In saying all that, however, we are not minded to support the Bill in the Lobby tonight. We remain unconvinced by the arguments put forward by the Minister for Health in the past 48 hours. We still believe that this is the wrong Bill at the wrong time. As the right hon. Member for Wokingham (John Redwood) said in his intervention on the Secretary of State, this is an extensive reorganisation of the national health service at a time when we are still in a pandemic and when NHS staff are exhausted and facing burnout. We should be prioritising the monumental waiting lists, the huge referrals for mental health treatment, the crisis in A&E, and the huge pressures on ambulance services and general practice. This Bill is not only a distraction, but it contains provisions that Labour thinks are deeply damaging.
Yesterday, the House focused on the care cap amendment. It represents a change to existing policy and differs from the position outlined in the “Build Back Better” document, under which the House was asked to endorse a national insurance rise. The change means that those with wealthier estates and more expensive houses will see a greater proportion of their assets protected. Somebody with a £1 million house will have 90% of that asset protected, but somebody with an £80,000 house in Barrow, Mansfield or Hartlepool will lose nearly everything. That cannot be fair.
The Secretary of State, who was working the phones yesterday, may have won the battle, but I dare say that there are further skirmishes ahead. I suspect that Members in the other place—certainly those on the Labour Benches —will return to the matter, and I hope that they send the Bill back to us so that we can look at it again.
There are other provisions in the Bill with which we are uncomfortable. We are not convinced about the prohibitions on the private sector’s role in sitting on integrated care boards; we do not think that the Government’s amendment is strong enough.

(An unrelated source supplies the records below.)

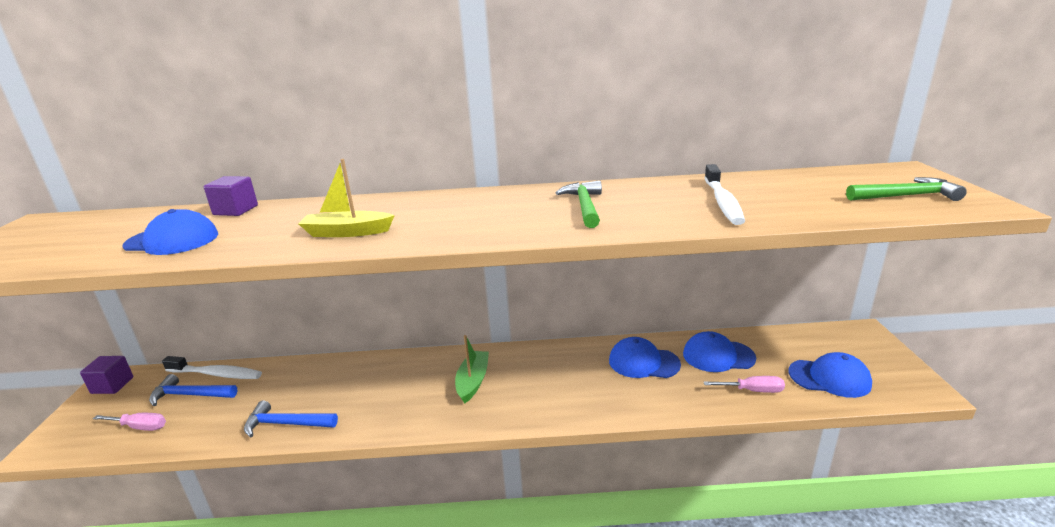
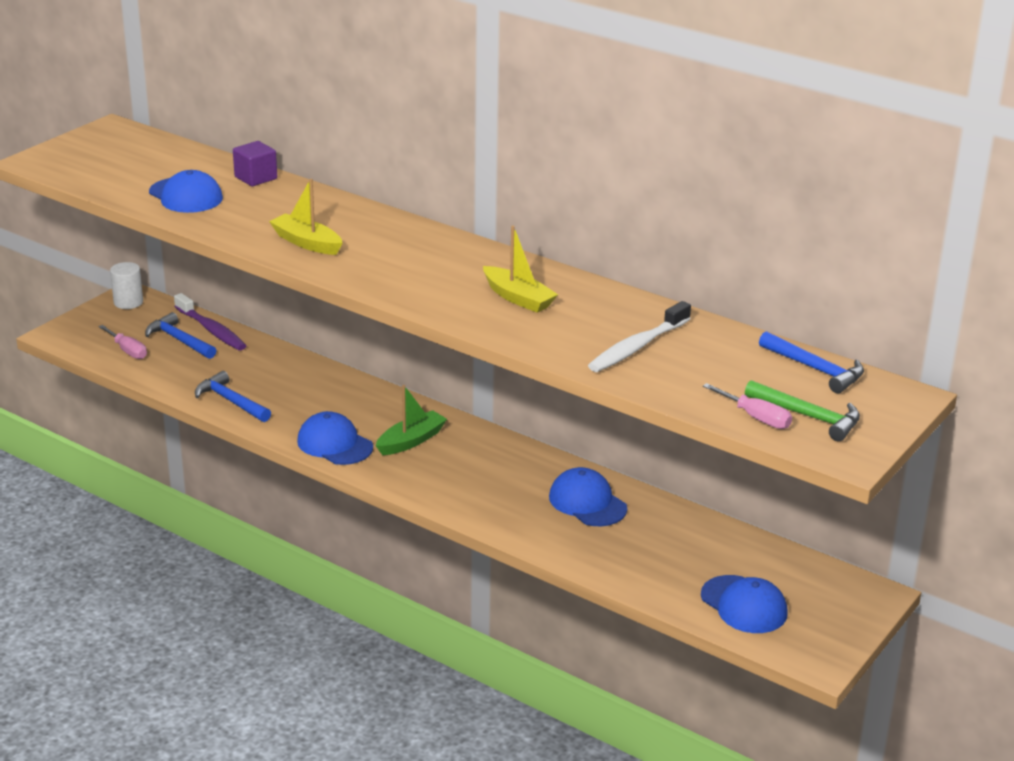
camera: 35 degrees right, 5 degrees up
(112, 385) = (128, 302): purple cube -> white cylinder
(216, 374) = (212, 330): white toothbrush -> purple toothbrush
(584, 206) = (518, 298): green hammer -> yellow boat
(718, 356) = (670, 534): blue cap -> blue cap (334, 444)
(752, 391) = (648, 574): pink screwdriver -> pink screwdriver (756, 418)
(835, 175) = (815, 369): none -> blue hammer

We will return to that point at a future opportunity.
Although the Bill gets rid of the Lansley competitive tendering requirements, it still allows the Secretary of State to hand contracts out to the private sector without proper scrutiny. We have seen a £10 billion contract going to the private sector to use 8,000 beds. That money would have been better spent on elective treatment in the national health service.
In conclusion, the Opposition cannot support the Bill, so we will divide the House tonight. On the care issue, I know that the Secretary of State thinks that he got his policy through the House yesterday and that it is all over, but I am afraid that it most certainly is not.